From his position at fine-leg, Kyle could see his family, his parents and his two brothers, they had joined in the clapping. The entire Abbott family had shelved whatever plans they had and made the trip to the highveld holding on to the hope that Kyle would make his debut in that Test.
“It was an incredibly special moment for me and my family,” says Kyle, misting up, pride in his voice. “I have played a huge amount of cricket, I've played around the world and, and played in some really good games and done well in various parts of the world and family is not often there. So for them to be at the first one and to have that performance will be something that will always stick out in my mind.”
Kyle Abbott was awakened from his reverie by a massive hand at the back of his neck. The owner of the hand gave him a shake.
“I don't quite know what it was or who it was,” he smiles. “I turned around, and it was Alan Donald who was the bowling coach at the time.
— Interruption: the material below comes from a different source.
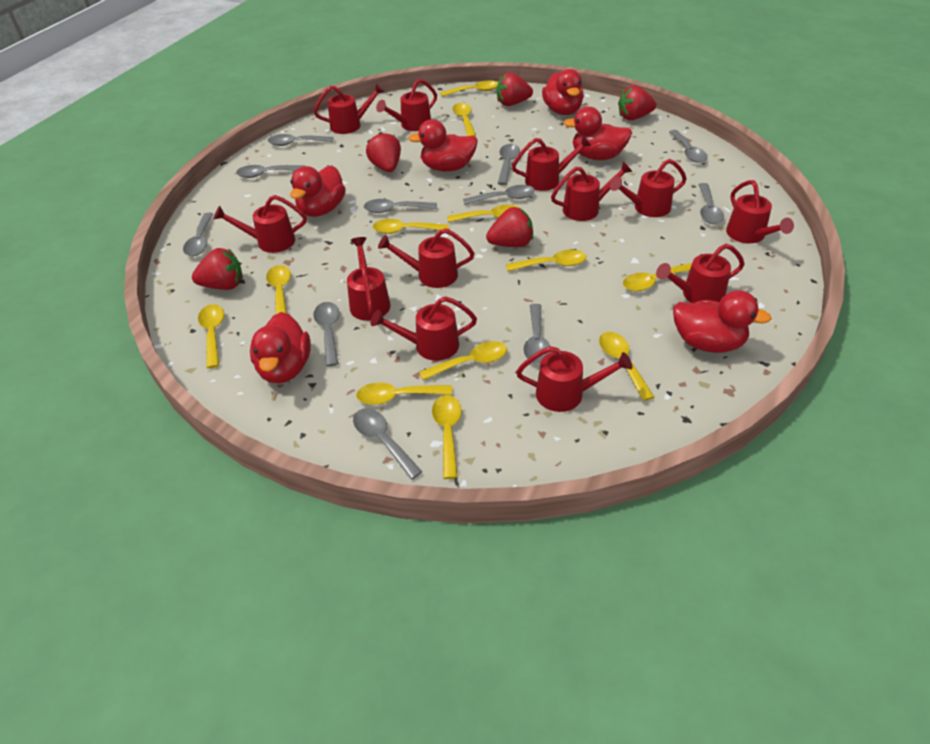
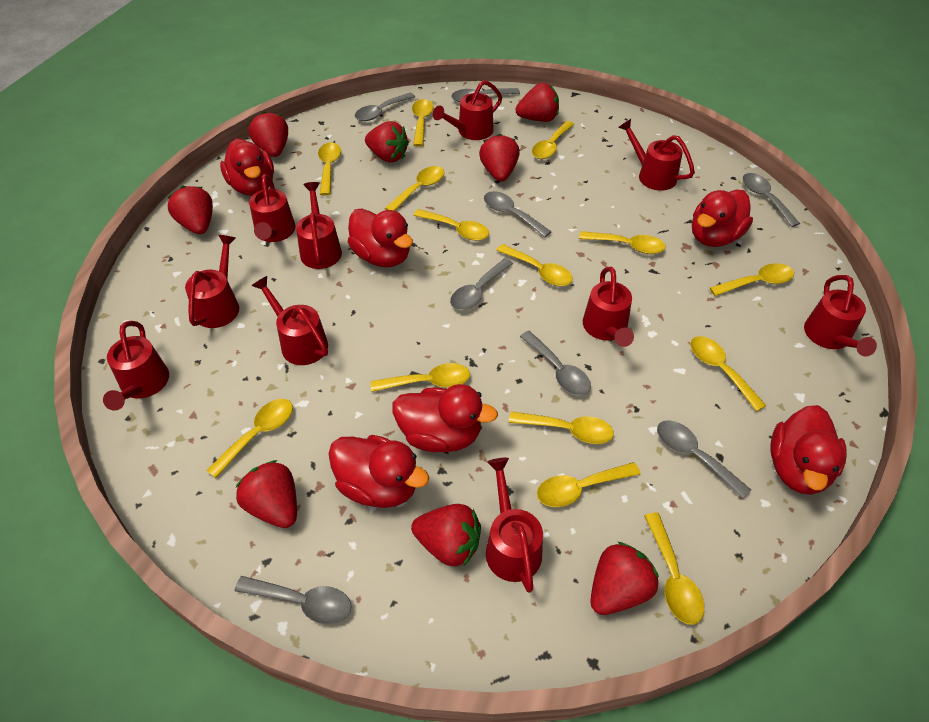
grey spoon: 11 -> 8
red strawberry: 5 -> 8
red watering can: 12 -> 10
yellow spoon: 12 -> 14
And all he said to me was, ‘Welcome to The Club.’ Nothing can top that moment.”
After the Pakistan innings, Kyle Abbott had joined another club that Allan Donald is also a part of, that of bowlers with a five-wicket haul on international debut.
There is a hint of sadness in Kyle’s voice as he speaks of the aftermath of that Test. CSA completely forgot about him or his debut, Abbott didn’t get picked for another Test squad for a whole year. It was to be the beginning of a cycle of use and discard like he was a booty call. He was the one to make a way when there was a new flavour of the month.
It reminds me of when Stephen Cook spoke about how he felt like a national player, out of sight, out of mind, that’s how he described it.
“That summed up my whole international career,” he says. “It didn’t matter that I was playing well, I just never seemed to be able to cement a place in the squad.”
But Kyle is philosophical about things. The Proteas debut opened doors elsewhere, from English counties to companies that needed ambassadors for their products.
“I was fortunate enough still to get back into South African squad later,” he says thoughtfully. “I mean, who knows, it could have happened that I never paid another Test. I know a few guys that have had only one Test.”
I feel the emotion, and I decide to rush him along. I am poor at handling moments like this. I point at the camera at the corner of the table. It’s a Canon EOS R, which has a Cannon 100 - 400 lens. The twinkle in his eye returns. Kyle Abbott loves wildlife, it’s a passion of his. The camera helps him capture memories. He takes loads of photos with it.
“This is what I use to record sea life,” he fishes out a GoPro.
Wildlife and the ocean, are the two things that occupy his time a lot. He only plays golf, a bit, when he is in the UK because there isn’t much there by way of his two passions.
“I am pretty much quite a simple guy,” he smiles. “It doesn’t take a lot to please me.”
And he starts telling me about the birdbath outside and all the birds that visit his home.
“And this is Jabulani,” he does a little grand reveal thing as he motions to an 1100 Yamaha jetski. Jabulani has tabbies on the side for fishing tackle and bait. The jetski also comes with a GPS, fishfinder, VHF radio. It is fully rigged out for solo fishing missions, something that Kyle Abbott does a lot. The pedal ski always forced him to find a buddy. “I call her Jabulani because it means everything from happiness to rejoice for me. This is my happy place.”
During the lockdown, Jabulani kept Kyle occupied. He always had his Mr Min furniture polish out, spraying and shinning her.
“Hands down, it’s the best thing I've ever bought myself,” he beams. “Even my agent, when he saw Jabulani he was like, ‘That's the best thing you've ever bought.’”
Kyle Abbott loves his fishing. Well, it’s just not just about the fishing, it’s also about being out there enjoying the ocean and the sea life. In the past, he had to be content with a paddle ski, which was very inconvenient.
“You can join me on Jabulani if you don’t get sea-sick,” he extends an invitation.